WORK ORDER: Filter the entries, keeping every line with the string "part".

DATA EXTRACTS:
++++++

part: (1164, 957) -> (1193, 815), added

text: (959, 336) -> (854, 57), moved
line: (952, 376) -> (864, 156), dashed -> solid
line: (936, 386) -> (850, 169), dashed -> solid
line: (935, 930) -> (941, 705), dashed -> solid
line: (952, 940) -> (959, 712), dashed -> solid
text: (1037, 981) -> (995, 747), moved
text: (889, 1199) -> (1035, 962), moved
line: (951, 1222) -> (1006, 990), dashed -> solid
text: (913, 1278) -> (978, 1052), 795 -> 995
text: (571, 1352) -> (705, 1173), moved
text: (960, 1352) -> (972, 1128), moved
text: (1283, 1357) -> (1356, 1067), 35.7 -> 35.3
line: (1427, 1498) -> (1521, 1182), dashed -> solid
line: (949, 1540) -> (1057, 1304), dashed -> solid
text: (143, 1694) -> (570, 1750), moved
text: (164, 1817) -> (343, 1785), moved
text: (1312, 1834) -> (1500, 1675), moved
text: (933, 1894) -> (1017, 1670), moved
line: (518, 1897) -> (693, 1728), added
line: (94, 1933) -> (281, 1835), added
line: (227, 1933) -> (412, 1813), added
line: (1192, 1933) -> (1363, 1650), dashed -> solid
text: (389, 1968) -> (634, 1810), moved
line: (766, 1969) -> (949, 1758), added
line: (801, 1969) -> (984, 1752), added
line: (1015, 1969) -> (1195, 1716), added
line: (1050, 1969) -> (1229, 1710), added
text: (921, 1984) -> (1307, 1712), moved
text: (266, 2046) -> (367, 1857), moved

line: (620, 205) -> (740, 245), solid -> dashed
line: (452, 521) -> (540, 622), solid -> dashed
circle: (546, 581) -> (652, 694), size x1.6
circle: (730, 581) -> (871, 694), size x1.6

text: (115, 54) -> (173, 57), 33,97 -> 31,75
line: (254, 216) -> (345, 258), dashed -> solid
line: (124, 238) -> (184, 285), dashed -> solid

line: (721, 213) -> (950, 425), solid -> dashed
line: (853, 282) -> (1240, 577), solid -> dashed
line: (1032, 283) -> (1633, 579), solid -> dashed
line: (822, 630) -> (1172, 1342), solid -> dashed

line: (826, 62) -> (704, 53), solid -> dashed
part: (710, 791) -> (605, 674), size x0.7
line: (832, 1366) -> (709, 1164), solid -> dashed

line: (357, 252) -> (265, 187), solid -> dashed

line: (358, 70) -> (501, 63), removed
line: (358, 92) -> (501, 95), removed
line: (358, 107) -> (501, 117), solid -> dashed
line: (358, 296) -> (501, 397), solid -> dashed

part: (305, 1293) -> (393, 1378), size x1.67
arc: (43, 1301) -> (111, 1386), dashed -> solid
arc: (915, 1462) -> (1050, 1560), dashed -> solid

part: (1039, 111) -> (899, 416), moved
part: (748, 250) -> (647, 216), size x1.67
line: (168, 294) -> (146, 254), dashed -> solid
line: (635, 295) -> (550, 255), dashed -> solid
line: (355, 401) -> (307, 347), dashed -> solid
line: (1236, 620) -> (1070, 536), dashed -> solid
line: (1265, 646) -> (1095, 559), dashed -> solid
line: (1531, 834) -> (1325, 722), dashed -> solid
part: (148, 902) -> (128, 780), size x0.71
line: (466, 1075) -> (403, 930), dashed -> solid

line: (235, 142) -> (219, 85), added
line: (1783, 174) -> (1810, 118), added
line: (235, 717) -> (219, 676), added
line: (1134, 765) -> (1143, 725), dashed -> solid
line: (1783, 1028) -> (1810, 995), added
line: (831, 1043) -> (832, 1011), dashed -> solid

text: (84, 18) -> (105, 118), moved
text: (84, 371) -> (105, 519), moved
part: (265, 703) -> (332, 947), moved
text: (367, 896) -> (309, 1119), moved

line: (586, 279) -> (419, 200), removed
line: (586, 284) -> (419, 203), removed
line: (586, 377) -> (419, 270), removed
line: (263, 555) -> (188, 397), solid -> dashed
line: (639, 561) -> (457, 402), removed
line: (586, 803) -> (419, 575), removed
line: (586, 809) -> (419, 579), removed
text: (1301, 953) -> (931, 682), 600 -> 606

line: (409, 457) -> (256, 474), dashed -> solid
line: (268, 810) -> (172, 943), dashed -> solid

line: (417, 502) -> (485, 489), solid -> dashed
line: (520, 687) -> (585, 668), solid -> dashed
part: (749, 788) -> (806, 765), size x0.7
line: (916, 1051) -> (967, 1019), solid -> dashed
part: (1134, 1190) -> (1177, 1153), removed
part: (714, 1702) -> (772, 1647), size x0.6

++++++

SOLUTION TO THE PROBLEM:
part: (1164, 957) -> (1193, 815), added
part: (710, 791) -> (605, 674), size x0.7
part: (305, 1293) -> (393, 1378), size x1.67
part: (1039, 111) -> (899, 416), moved
part: (748, 250) -> (647, 216), size x1.67
part: (148, 902) -> (128, 780), size x0.71
part: (265, 703) -> (332, 947), moved
part: (749, 788) -> (806, 765), size x0.7
part: (1134, 1190) -> (1177, 1153), removed
part: (714, 1702) -> (772, 1647), size x0.6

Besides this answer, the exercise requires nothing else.